# Ahmed Mohamed Session 4: Fitting to arbitrary functions

_Script author: louise.dash@ucl.ac.uk    
Updated: 08/01/2019_

<div class="alert alert-success"> <p><b>Intended learning outcomes:</b> </p>
By the end of this session, you should be able to:
<ul>
<li> fit data to any arbitrary function using scipy.optimize.curve_fit; </li>
<li> quantitatively evaluate the goodness of fit;  </li>
<li> reach physical conclusions based on these results. </li>
</div>

We've already seen how to fit histograms to a Gaussian, and how to use a polynomial to fit a set of data. The last thing we're going to do in this Data Analysis part of the course is to see how to perform a fit to an arbitrary function. 

In these examples, we'll be looking at whether a Lorentzian or Gaussian functions provide a better fit to some optical lineshape data. However, you can use the same method to fit *any* function, provided you can write a suitable Python function to describe your target "fit" function.

### Context for this example

The data we'll use for this session is taken from the Lab 3 Zeeman effect experiment, which some of you will do yourselves in PHAS0058. 

The Zeeman effect occurs when a spectral line is split into different components by a magnetic field. The physics of the Zeeman effect will be covered in detail in PHAS0023 "Atomic and Molecular Physics".

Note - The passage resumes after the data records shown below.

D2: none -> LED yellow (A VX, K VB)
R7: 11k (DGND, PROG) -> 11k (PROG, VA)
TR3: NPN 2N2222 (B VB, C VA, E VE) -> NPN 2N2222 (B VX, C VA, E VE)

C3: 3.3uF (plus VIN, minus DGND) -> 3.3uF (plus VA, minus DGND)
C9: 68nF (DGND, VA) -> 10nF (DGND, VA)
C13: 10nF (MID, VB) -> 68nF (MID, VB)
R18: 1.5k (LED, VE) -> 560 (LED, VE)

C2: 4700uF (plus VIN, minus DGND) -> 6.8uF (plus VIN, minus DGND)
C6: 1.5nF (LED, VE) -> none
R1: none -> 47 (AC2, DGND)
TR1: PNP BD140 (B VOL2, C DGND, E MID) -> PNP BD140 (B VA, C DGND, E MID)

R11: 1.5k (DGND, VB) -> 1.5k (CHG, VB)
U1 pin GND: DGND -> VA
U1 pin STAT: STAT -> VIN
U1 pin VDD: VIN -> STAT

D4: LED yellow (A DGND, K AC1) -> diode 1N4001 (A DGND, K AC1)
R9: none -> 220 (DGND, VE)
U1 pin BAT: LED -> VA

The Lab 3 experiment examines how the lines in the emission spectrum of a mercury discharge lamp split under a magnetic field. The student records the spectrum using a CCD camera, which yields data in the form of recorded intensity (in counts per second) vs pixel position (in pixels). 

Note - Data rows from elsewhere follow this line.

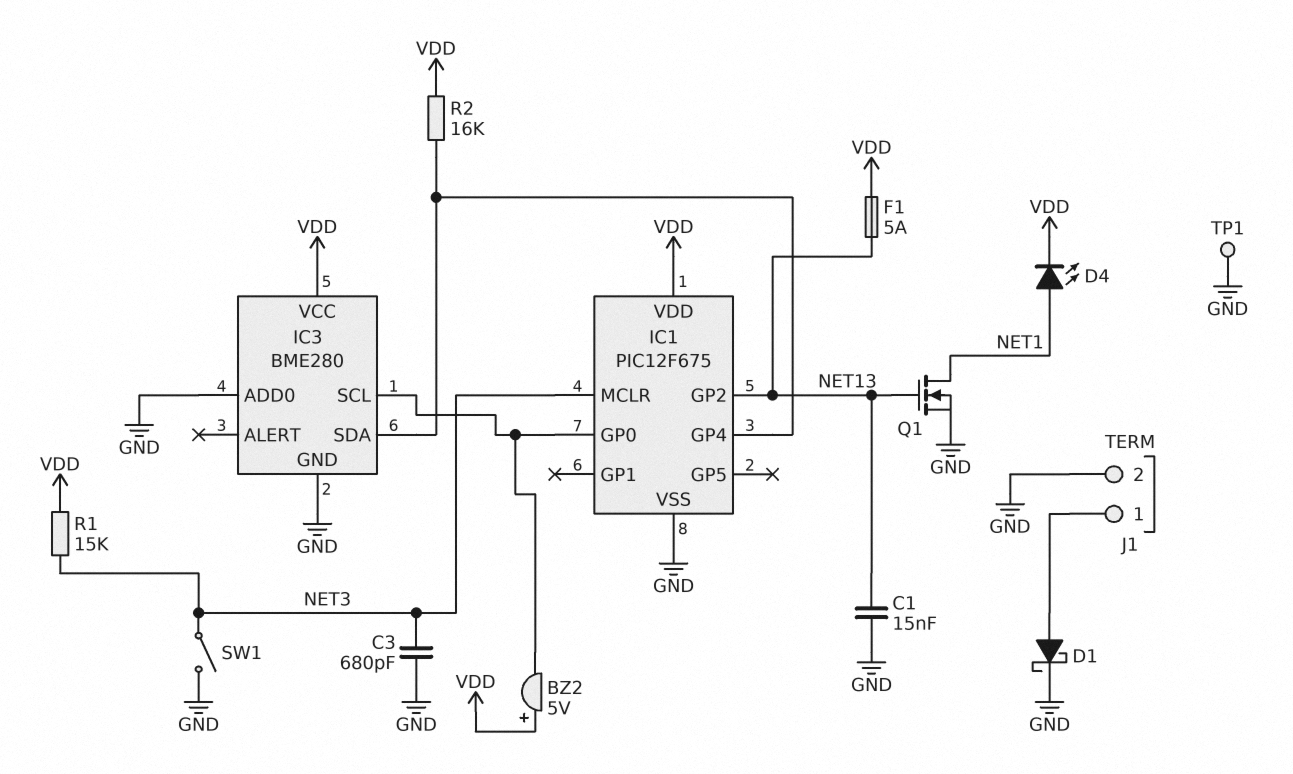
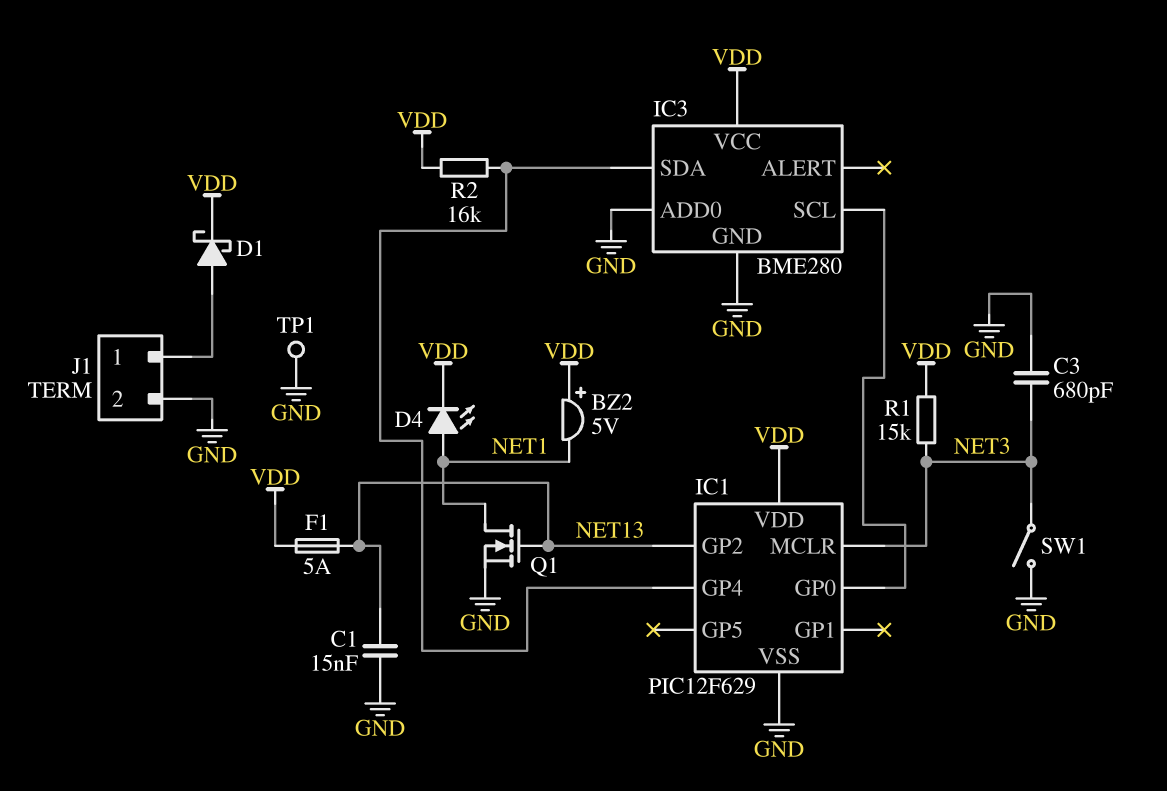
BZ2: buzzer 5V (plus VDD, minus IC1/GP0) -> buzzer 5V (plus VDD, minus NET1)
D1: schottky (A J1/1, K GND) -> schottky (A J1/1, K VDD)
IC1: PIC12F675 -> PIC12F629

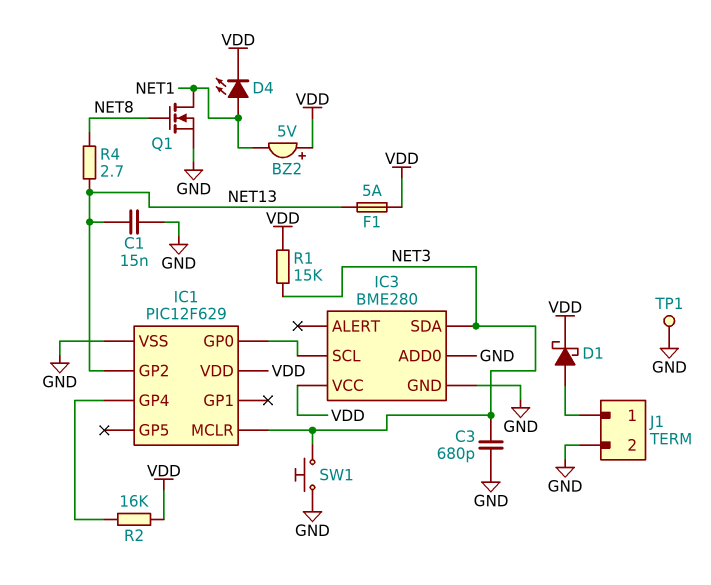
IC3 pin SDA: IC1/GP4 -> NET3
Q1: NMOS (G NET13, D NET1, S GND) -> NMOS (G NET8, D NET1, S GND)
R4: none -> 2.7 (NET8, NET13)
SW1: switch (GND, NET3) -> button (GND, NET3)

We're not going to be considering the *positions* of the spectral lines in this task, instead we're going to be looking at the *lineshapes*. Rather than a spectral line with a single energy, the line is broadened into a wider peak by various physical effects. For example, the uncertainty principle leads to broadening which has a Lorentzian form, while there will also be thermal broadening effects, which are Gaussian in nature (there are also several other sources of broadening, with different effects). In theory, for this experiment, Lorentzian broadening is expected to dominate.

In this task we will look at an experimental spectral line recorded by a student in the Lab 3 experiment, fit it to both a Gaussian and Lorentzian, and determine which provides a better fit.

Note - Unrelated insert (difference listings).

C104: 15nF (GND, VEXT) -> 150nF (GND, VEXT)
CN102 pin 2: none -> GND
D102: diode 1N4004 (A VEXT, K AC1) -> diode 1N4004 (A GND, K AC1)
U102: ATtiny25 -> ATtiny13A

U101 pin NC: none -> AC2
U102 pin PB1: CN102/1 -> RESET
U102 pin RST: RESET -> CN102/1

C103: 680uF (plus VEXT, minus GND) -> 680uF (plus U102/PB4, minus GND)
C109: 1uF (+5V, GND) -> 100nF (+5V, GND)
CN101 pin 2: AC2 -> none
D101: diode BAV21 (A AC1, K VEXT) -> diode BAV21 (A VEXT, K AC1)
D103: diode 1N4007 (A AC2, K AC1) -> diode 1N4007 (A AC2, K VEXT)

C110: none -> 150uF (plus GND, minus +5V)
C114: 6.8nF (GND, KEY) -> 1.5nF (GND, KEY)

### Getting started with the code

First, we'll import the modules we will need. The new function we import in the cell below comes from the scipy.optimize library - more on this later, when we come to use it. 

In [1]:
%matplotlib notebook

import numpy as np
import matplotlib.pyplot as plt
import scipy.stats as stats
from scipy.optimize import curve_fit # we're importing just this one function from scipy.optimize

plt.rcParams["patch.force_edgecolor"] = True # include outlines on histograms etc



Now we can import the csv (Comma Separated Value) file with the data the student collected, and plot it. You will need to download this file from Moodle, and as usual, put it in the same directory as this notebook.

In [2]:
# import the data...
xdata,ydata = np.loadtxt('Zeeman_data.csv',delimiter=",",unpack=True) # reminder: need to set delimiter for csv files

# ...and plot it.
plt.figure()
plt.plot(xdata,ydata, 'o')
plt.xlabel("Pixel position")
plt.ylabel("Pixel value (counts/second)")
plt.title("Data from Zeeman effect experiment");

<IPython.core.display.Javascript object>

We can see that we have a single peak with a constant background level. It looks feasible to attempt fitting this to a Gaussian.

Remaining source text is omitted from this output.